もしお母さんが、まくらになにかされたらどうしよう。やっぱり自分でドアを開けたらよかった――なんて思っていると、頭を手でやさしくポンポンとされた。
「琴葉。そんなに怖がらなくても、なにもないわよ? 自分の目で確かめてごらんなさい」
お母さんの声におそるおそる部屋をのぞくと、抱きまくらはピクリとも動いていない。でも寝ているフリをしているのかも。
まくらにそっと近づき、指でツンツンと触れてみる。
「動かない……」
「もう平気? お母さん、リビングに戻ってもいいかしら」
「まって、お母さん。この抱きまくら、わたしが頼んだものとは中身が違っていたの」
「あら、それは困ったわね。それじゃあお母さんが問い合わせてあげるわ。商品と一緒になにか連絡先の書かれた紙とか入っていなかった?」
「あ……これだよね?」
わたしは手にもったままでいた白い紙をお母さんに渡した。
「お店の番号とメールアドレスが書かれているわね。連絡しておくから、抱きまくらを箱に戻しておきなさい」
「うん、わかった」
お母さんはリビングへ戻ってしまったので、言われたとおりに箱へ抱きまくらをしまおうとする――と、一瞬、抱きまくらが動いたように見えた。
「ちょっと、まてって!」
「あぁああ! やっぱりしゃべってるぅうう!」
抱きまくらはピョンと手から抜け出し床に着地すると、近づこうとしてくる。
「わわっ! やめて! こないで!」
「ぼくはなにもしない! お願いだからとにかく落ちついてくれ!」
抱きまくらにお願いと言われ、不思議と気持ちが落ち着いてきた。
よく観察してみる――。
まくらの白い生地に白黒で描かれたイラストは幼い男の子。見た目は六歳くらいかな? 髪型はサラサラしてそうでクリっとした大きな目がかわいい。

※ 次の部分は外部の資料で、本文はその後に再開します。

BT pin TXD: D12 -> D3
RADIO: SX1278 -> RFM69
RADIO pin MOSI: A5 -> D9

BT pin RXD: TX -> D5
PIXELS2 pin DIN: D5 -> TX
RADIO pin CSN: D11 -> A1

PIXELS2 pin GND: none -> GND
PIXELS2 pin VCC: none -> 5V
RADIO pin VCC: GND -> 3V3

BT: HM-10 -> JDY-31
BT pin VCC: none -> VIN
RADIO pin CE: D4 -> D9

服はパーカーにズボン……意外と普通? こうしてみると、怖がるようなものでもなかったかも? 少し話してみようかな……。
「あの……」
「なんだよ?」
「なんだよってなによ! 勇気を出して話そうとしてるのに!」
もう! かわいい顔をしているのに、なんて偉そうなの!
「そ、それは悪かった」
あれ? 素直に謝るんだ? 言葉づかいは少しガサツだけど、意外と悪い子じゃないのかも。
「ねぇ、きみはなんなの?」
「なんなのって言われても、ぼくは抱きまくらだけど」
抱きまくらにプリントされている男の子が話すたび、その口がぱくぱくと開いたり閉じたりして、まるでアニメを見ているような感じがする。

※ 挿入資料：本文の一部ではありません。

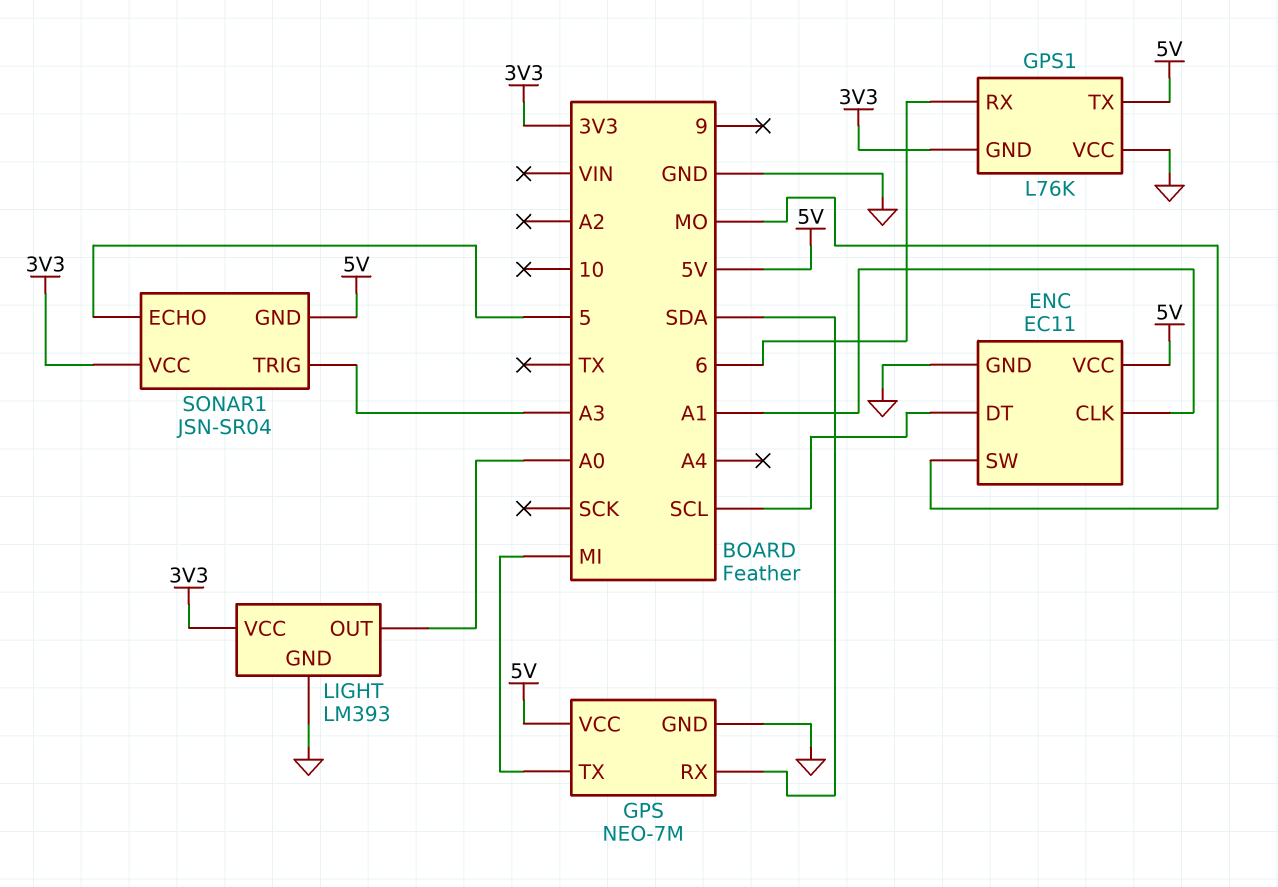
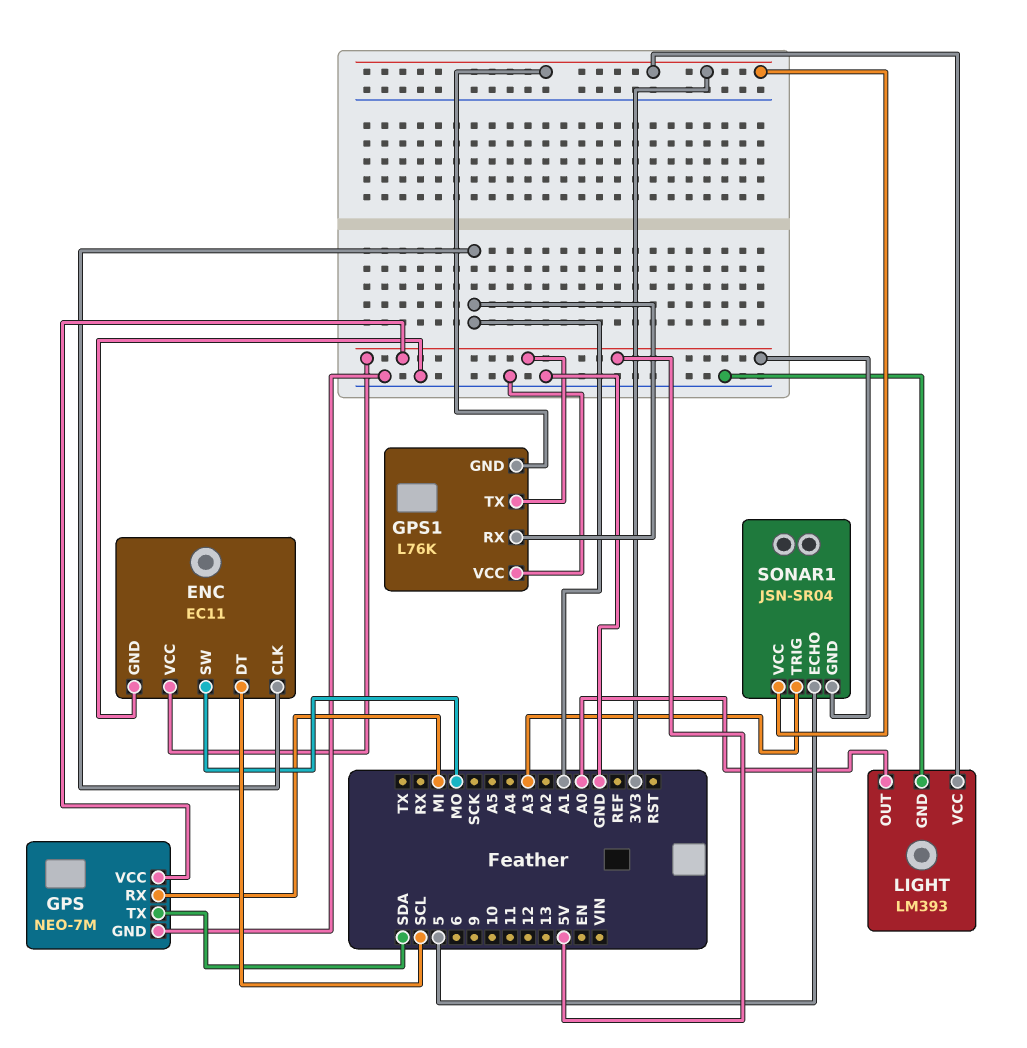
GPS pin RX: SDA -> MI
GPS pin TX: MI -> SDA
GPS1 pin RX: 6 -> A1

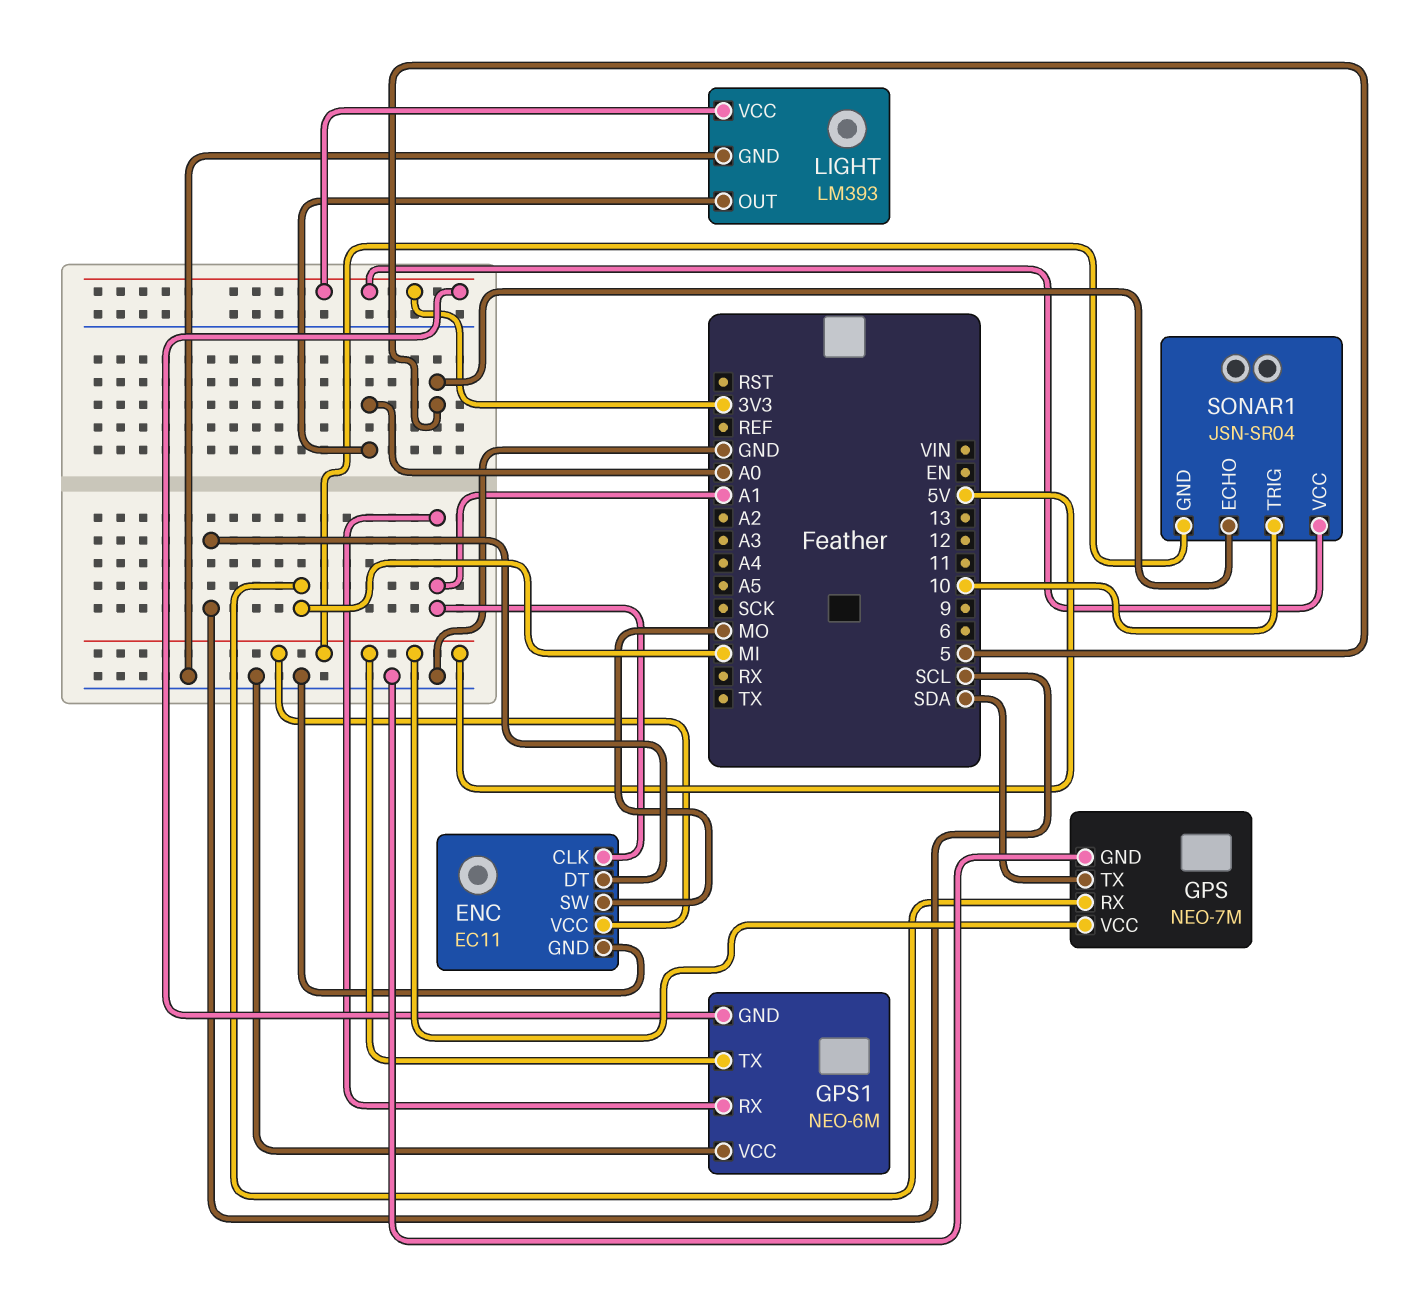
GPS1: L76K -> NEO-6M
SONAR1 pin TRIG: A3 -> 10

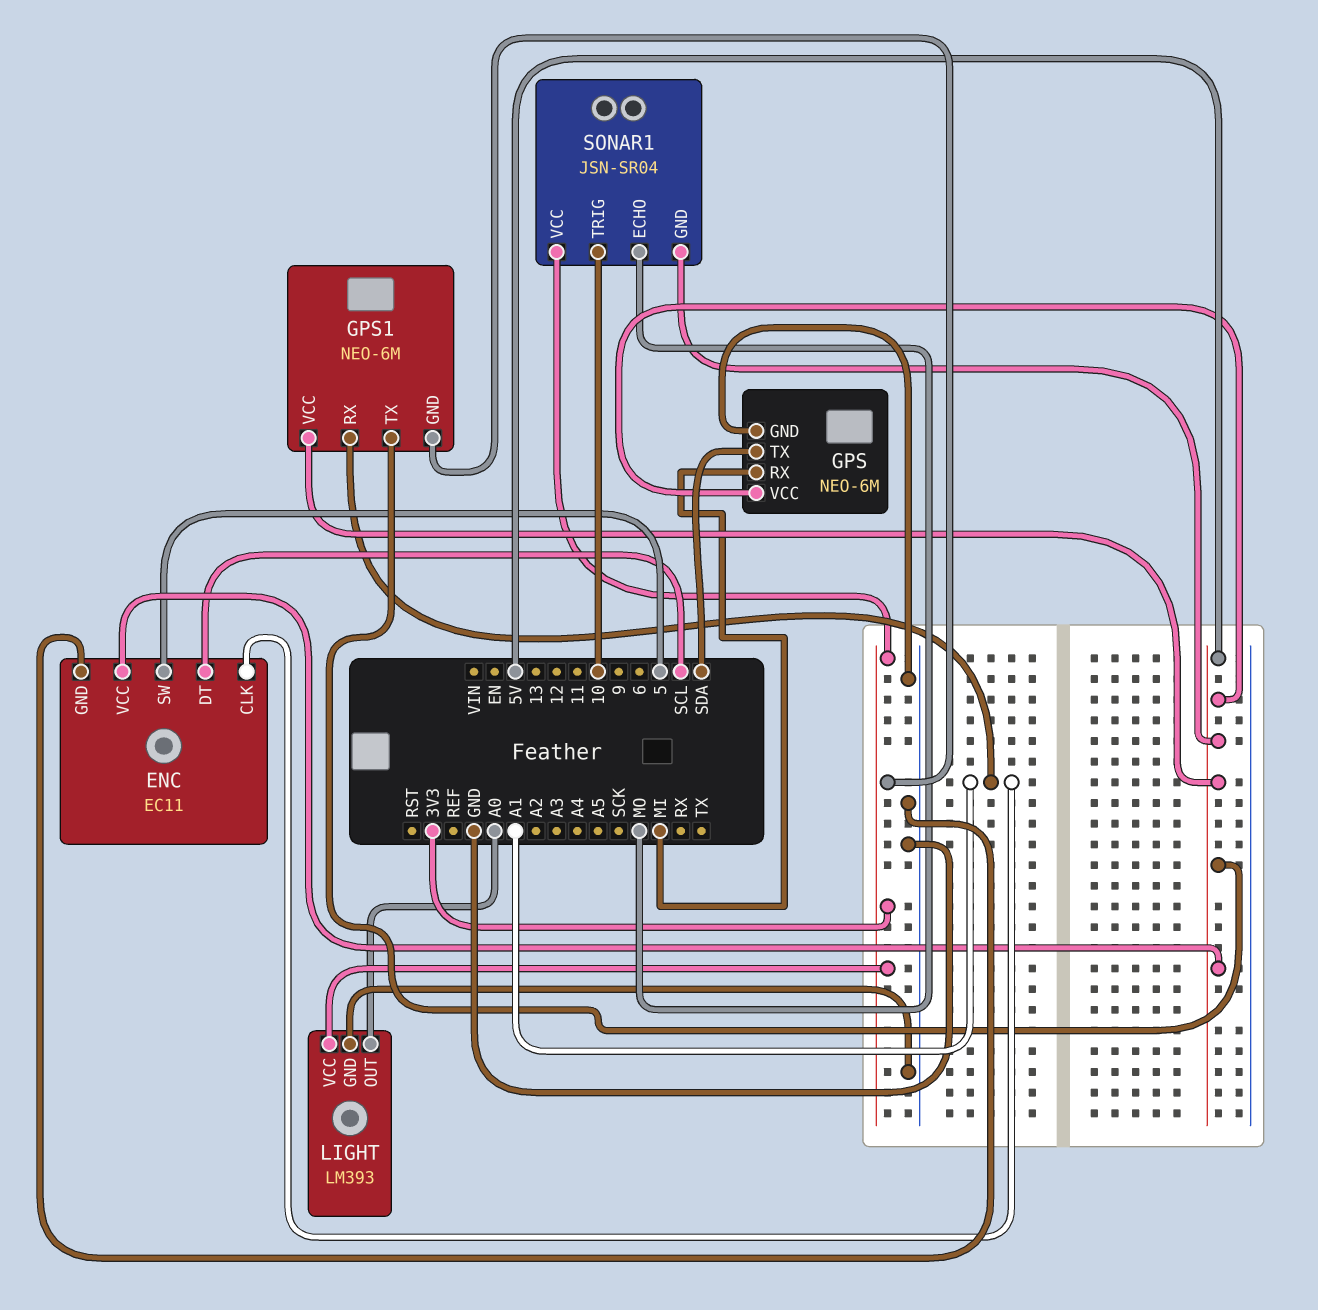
ENC pin SW: MO -> 5
GPS: NEO-7M -> NEO-6M
GPS1 pin VCC: GND -> 5V
SONAR1 pin ECHO: 5 -> MO

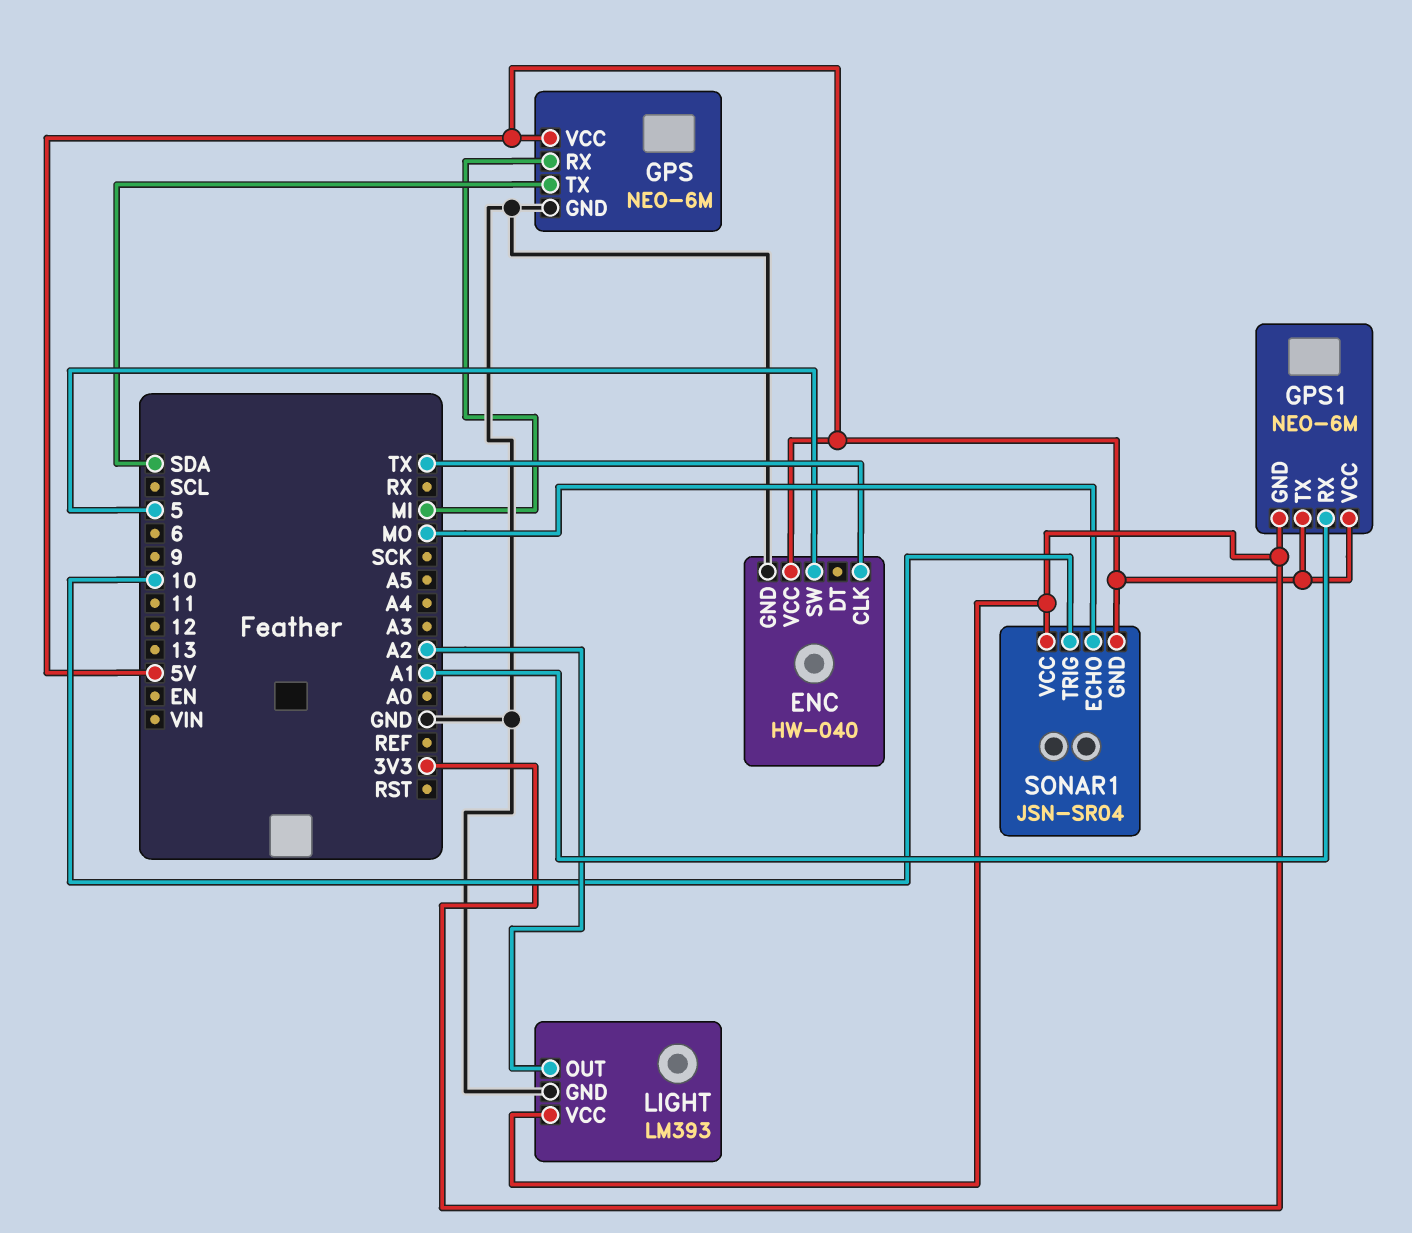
ENC: EC11 -> HW-040
ENC pin CLK: A1 -> TX
ENC pin DT: SCL -> none
LIGHT pin OUT: A0 -> A2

「抱きまくらなのは見てわかるけど、話したり動いたり、普通じゃないでしょ?」
「べつにいいじゃねーか」
「むっ! べつに、いいよ? どうせ、きみは返品されるんだから!」
「そうだった! 今はくだらない話をしている場合じゃない! おい! すぐに返品をやめるんだ!」
「どうして? 間違えて送られてきたんだから、返品して当たり前でしょ?」
「間違いなんかじゃないさ! ぼくが、ここへきたのは運命に違いない!」
え? 普通に間違いとしか思えないのだけど……もう! キララちゃんはどこにいっちゃったのー!